Let $R=\mathbb{C}[x,y]$ and let $\phi: R^2 \to R^2$ be the $R$-module homomorphism given by the matrix $A= \left( \begin{array}{ccc} a & b \\ c & d \\ \end{array} \right) $ where $a,b,c,d \in \mathbb{C}[x,y]$.
What are the necessary and sufficient conditions for $\phi$ to be an isomorphism?
I know $\phi$ will be bijective iff $A$ has an inverse iff $ad-bc \neq 0$.
Your matrix $A$ will have inverse iff $\det A$ has inverse in $R=\mathbb C[x,y]$. Now, the invertible elements of $R$ are the invertible in $\mathbb C$, that is, $\mathbb C\setminus\{0\}$. Let us see why.
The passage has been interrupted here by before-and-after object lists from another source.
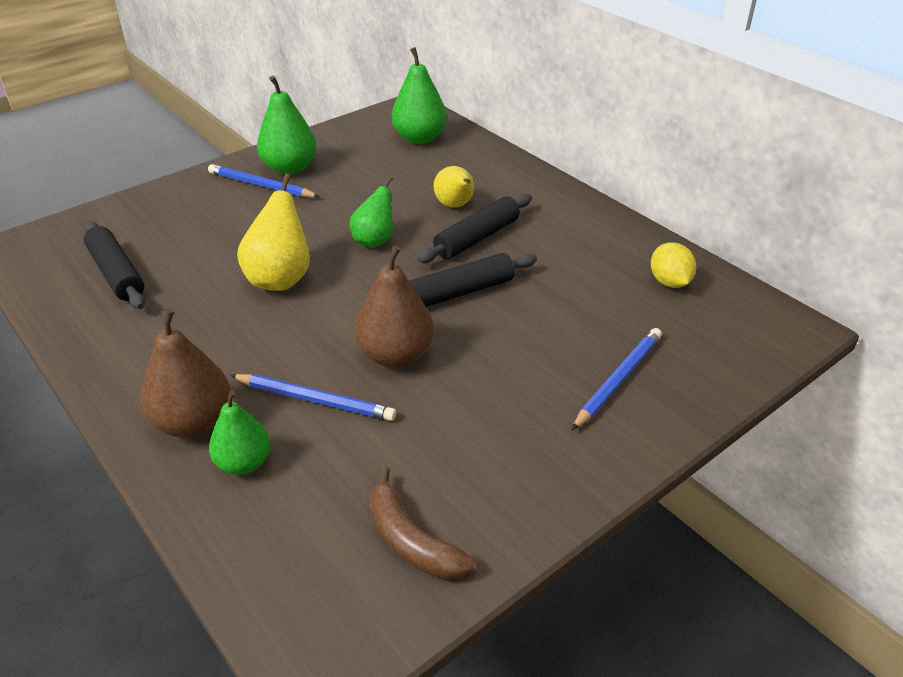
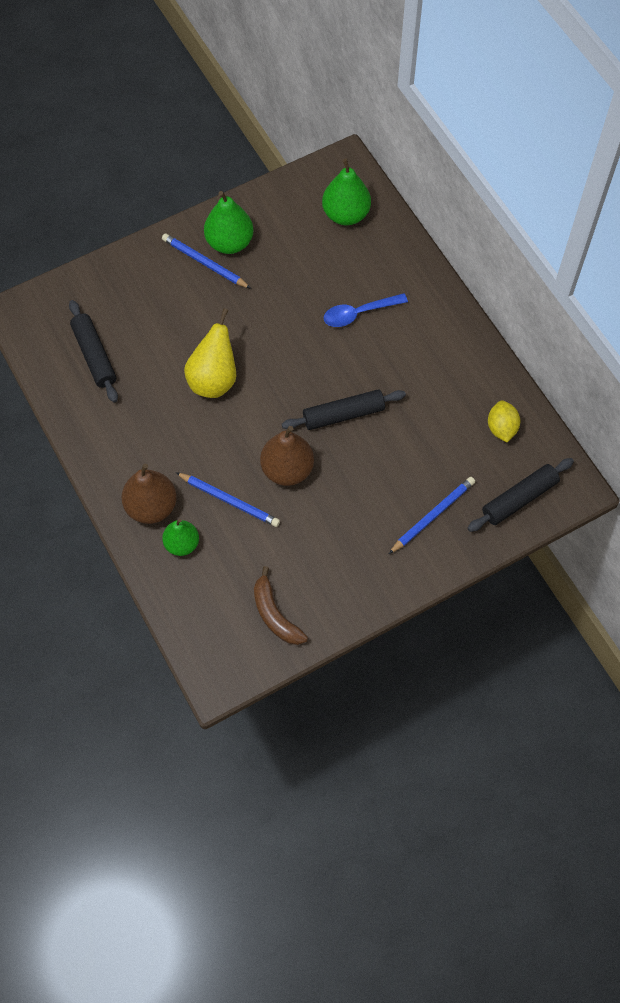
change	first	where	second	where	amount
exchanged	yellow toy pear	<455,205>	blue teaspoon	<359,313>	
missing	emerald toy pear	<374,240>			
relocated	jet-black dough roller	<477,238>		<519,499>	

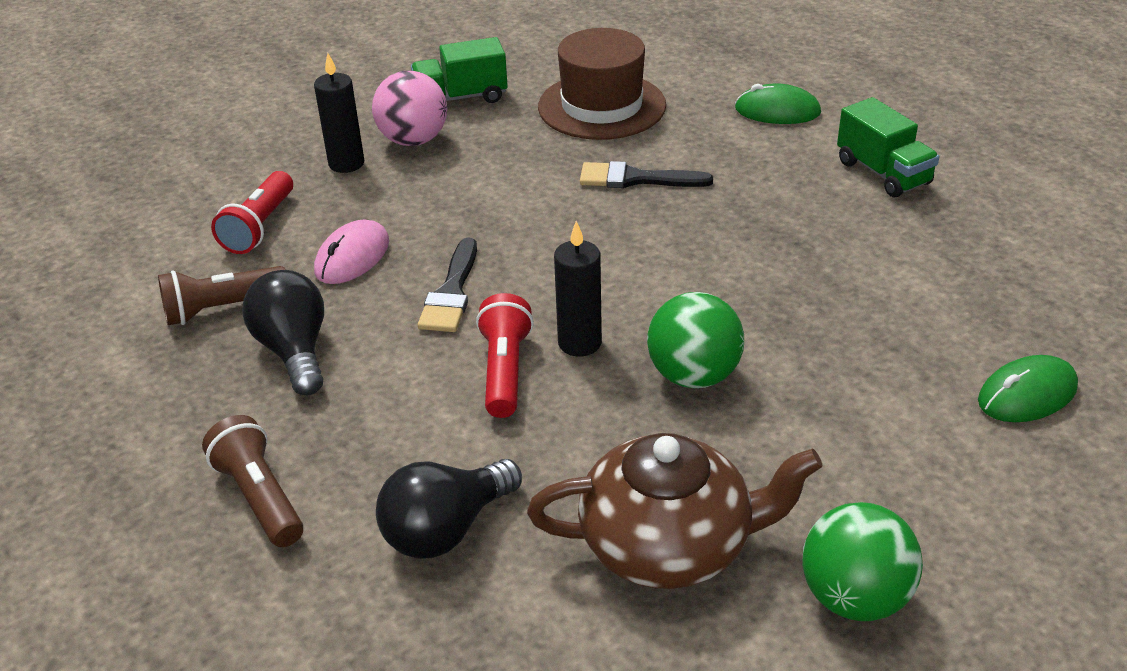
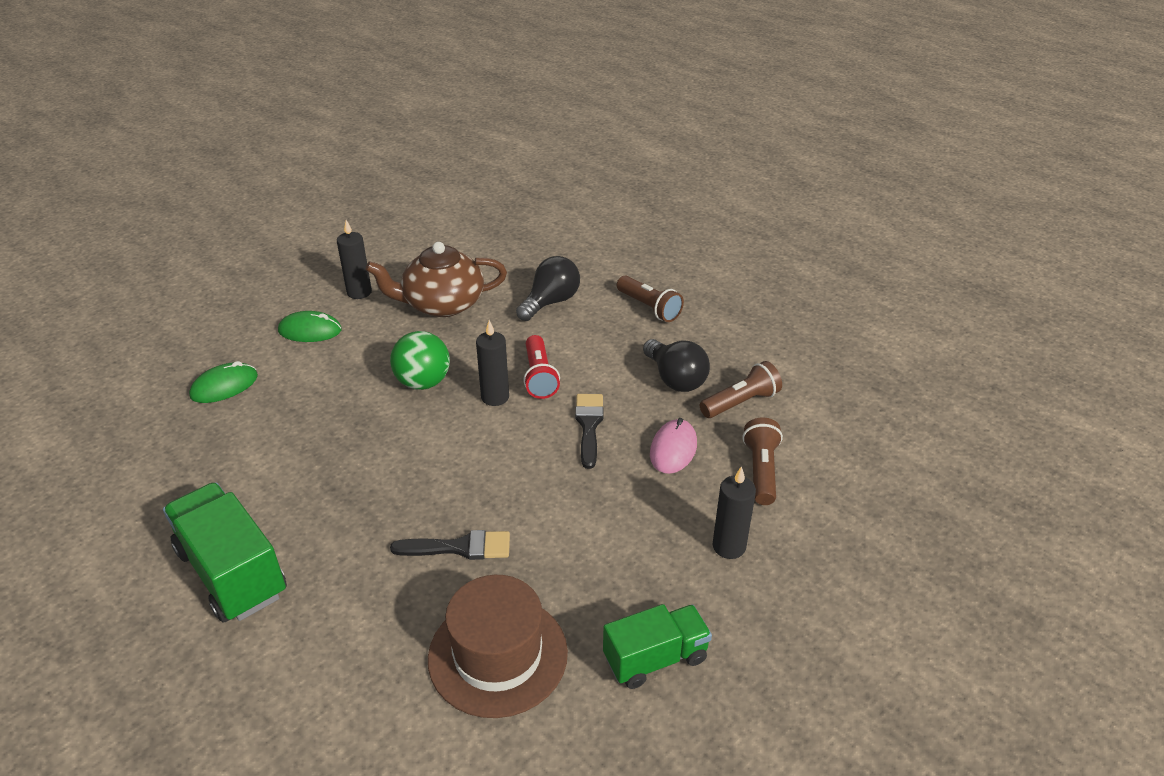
change	first	where	second	where	amount
missing	rosy play ball	<413,140>			
relocated	emerald computer mouse	<777,111>		<310,331>	
size	emerald lorry	<883,173>		<232,572>	x1.55
colour	crimson torch	<260,227>	dark brown torch	<761,471>	
exchanged	emerald play ball	<854,597>	jet-black candle	<359,292>	

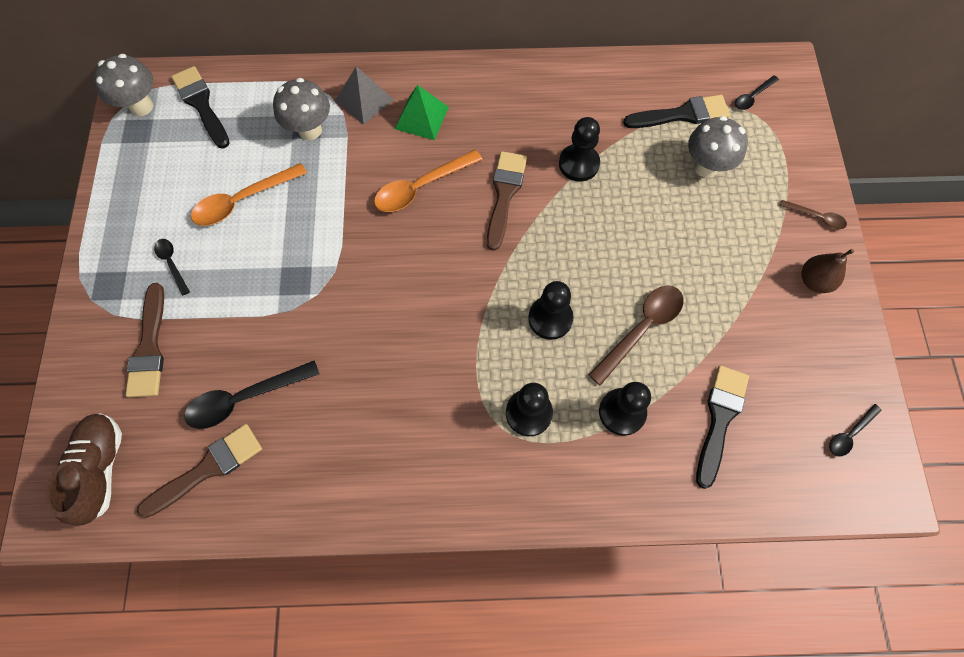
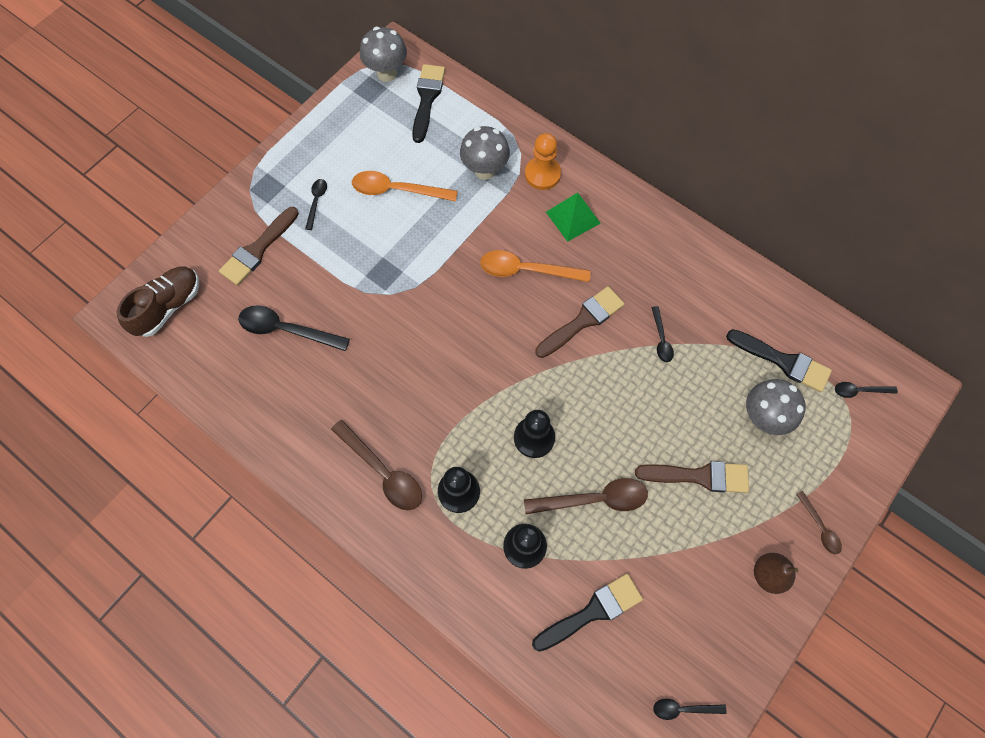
change	first	where	second	where	amount
exchanged	gray pyramid shape	<364,100>	orange-coloured pawn	<542,174>	
exchanged	jet-black pawn	<579,164>	jet-black teaspoon	<661,339>	
relocated	dark brown brush	<208,468>		<699,476>	
appeared			dark brown teaspoon	<383,472>	

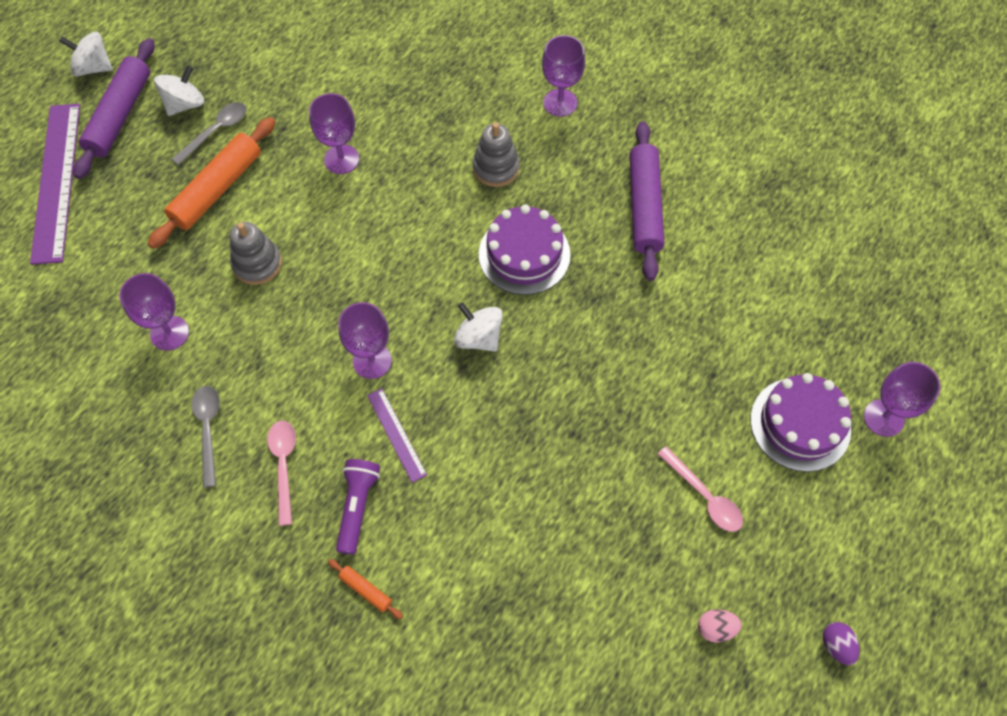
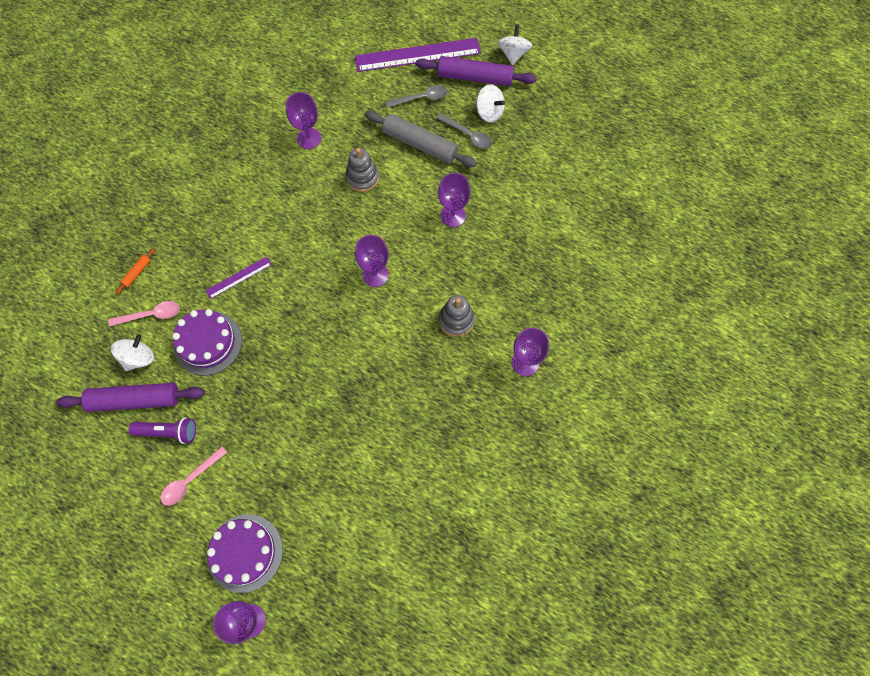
change	first	where	second	where	amount
colour	orange-coloured dough roller	<217,189>	gray dough roller	<420,144>	
relocated	violet dough roller	<644,206>		<135,400>	
relocated	violet gateau	<524,254>		<208,343>	
relocated	violet wine glass	<372,361>		<375,275>	
relocated	snow-white whirligig	<478,337>		<139,358>	
relocated	gray teaspoon	<208,429>		<421,98>	
relocated	rosy teaspoon	<284,465>		<151,315>	
relocated	violet torch	<357,507>		<168,432>	
missing	rosy toy egg	<715,628>			
missing	violet toy egg	<836,645>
If $p(x,y)$ is invertible in $R$, then exists $q(x,y)$ so that $p(x,y)\cdot q(x,y)=1$. But that would mean $$\deg p(x,y) + \deg q(x,y) = \deg [p(x,y)\cdot q(x,y)]= \deg 1=0$$ so $\deg p(x,y) = \deg q(x,y) = 0$. That means $p(x,y)\in \mathbb C$.
So, to sum up, $\phi$ is an isomorphism iff $\det A \in \mathbb C\setminus \{0\}$.